Entre los desafíos más urgentes de la misión en este campo está también el de tratar de evitar «la soledad, desesperación y aislamiento» que sienten muchos niños y jóvenes, que se ven forzados a aprender «no por interés personal, sino por presiones de sus padres, porque ello les garantiza un buen trabajo, un buen cónyuge y un buen estatus social». La Iglesia debería proporcionar espacios donde la cultura de la eficacia, el rendimiento y el éxito convivieran con la del amor gratuito y desinteresado; y al mismo tiempo, educar en una actitud de respeto por las religiones tradicionales y los padres, ancianos y antepasados.

Iglesia de testimonio

Hernando ha sido preguntada sobre cómo pueden vivir su fe las reducidas comunidades católicas de los países de Asia Central, donde abundan los fieles ortodoxos y las personas ateas. «En primer lugar, siendo fieles a Jesucristo», ha respondido. «Y sobre todo, siendo ellas mismas testimonio, testimonio de vida. A veces no podemos hablar de Dios, pero sí podemos dar testimonio de amor, de solidaridad, de preocupación y acercamiento al otro. Este ha sido siempre el camino de la Iglesia, desde los primeros siglos».

Diálogo interreligioso

La ponente ha subrayado asimismo la importancia del diálogo interreligioso en este continente «para combatir el extremismo, el terrorismo, el fundamentalismo y la guerra». Pero ha incidido en que este debe hacerse sin imposturas, siendo fieles a la propia identidad. «En la proclamación del Evangelio en Asia no hay que tener miedo al diálogo, solo evitar dos extremos: no comprometerse y la autocensura de la propia identidad cristiana».
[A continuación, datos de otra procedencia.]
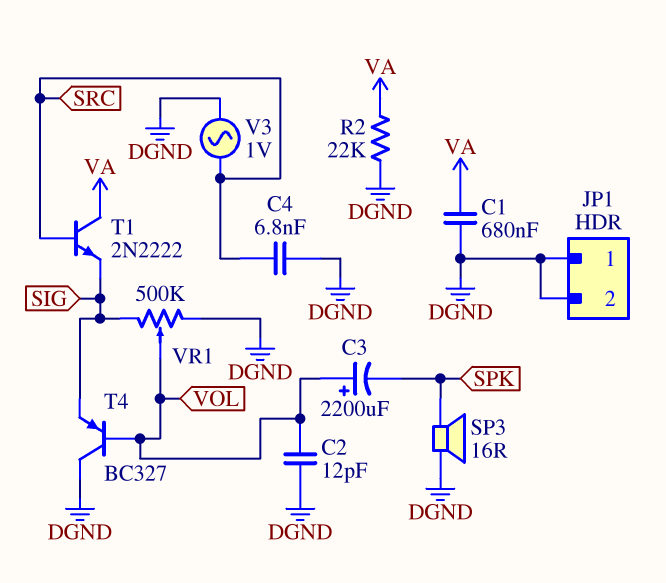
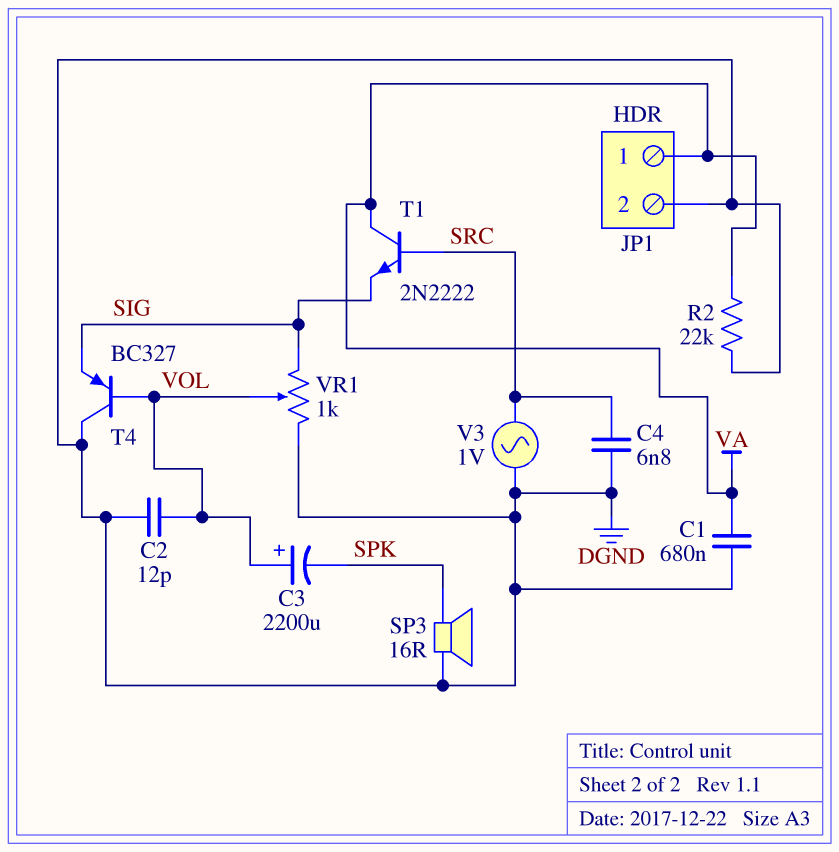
JP1 pin 1: DGND -> VA
VR1: 500k (DGND, SIG, wiper VOL) -> 1k (DGND, SIG, wiper VOL)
Respecto al ecumenismo, ha señalado que «en los últimos años han mejorado las relaciones entre algunas Iglesias y comunidades cristianas» y que se están creando organismos para hacer posible el testimonio de unidad.
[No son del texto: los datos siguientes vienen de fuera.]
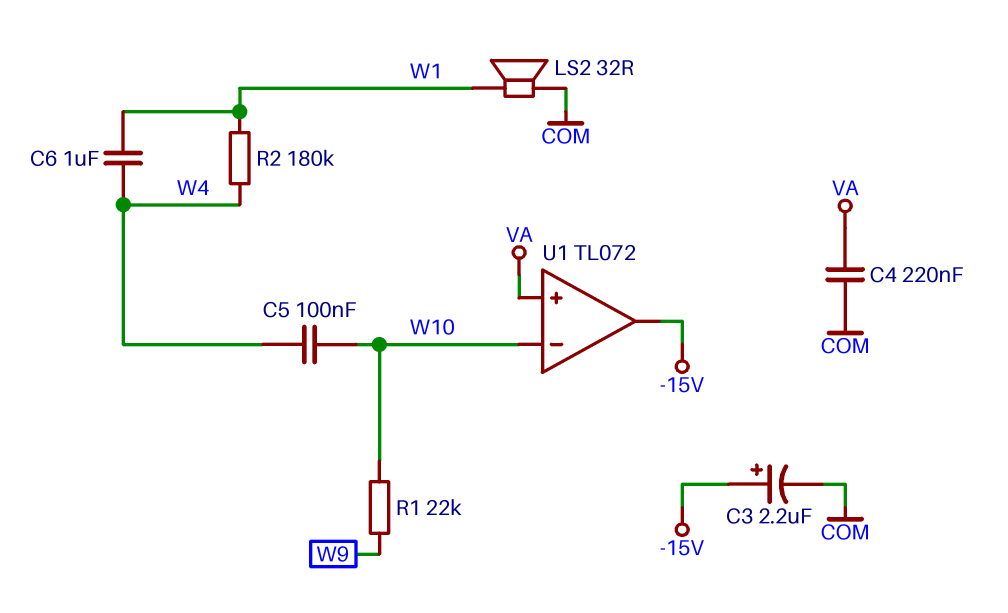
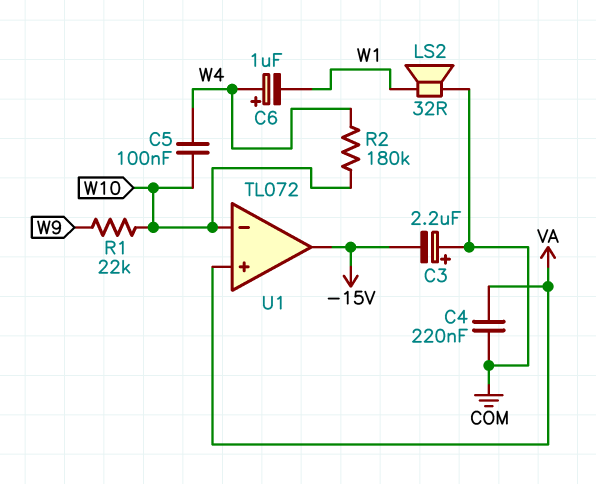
C3: 2.2uF (plus -15V, minus COM) -> 2.2uF (plus COM, minus -15V)
C6: 1uF (W1, W4) -> 1uF (plus W4, minus W1)
R2: 180k (W1, W4) -> 180k (W4, W10)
Asia, testimonio misionero de fidelidad

Para la profesora de la Facultad de Teología de la UESD, Asia es un testimonio de fidelidad misionera. «Creo que no he mencionado a ningún país en el que no haya habido persecución y mártires», ha indicado. «La Iglesia que ha evangelizado en Asia ha sido siempre una Iglesia perseguida, y en algunos lugares es una Iglesia del silencio: una Iglesia que no puede manifestarse abiertamente. Para mí las personas que se convierten en estos países representan un auténtico testimonio de fidelidad. Esto tiene que ser un revulsivo para nosotros».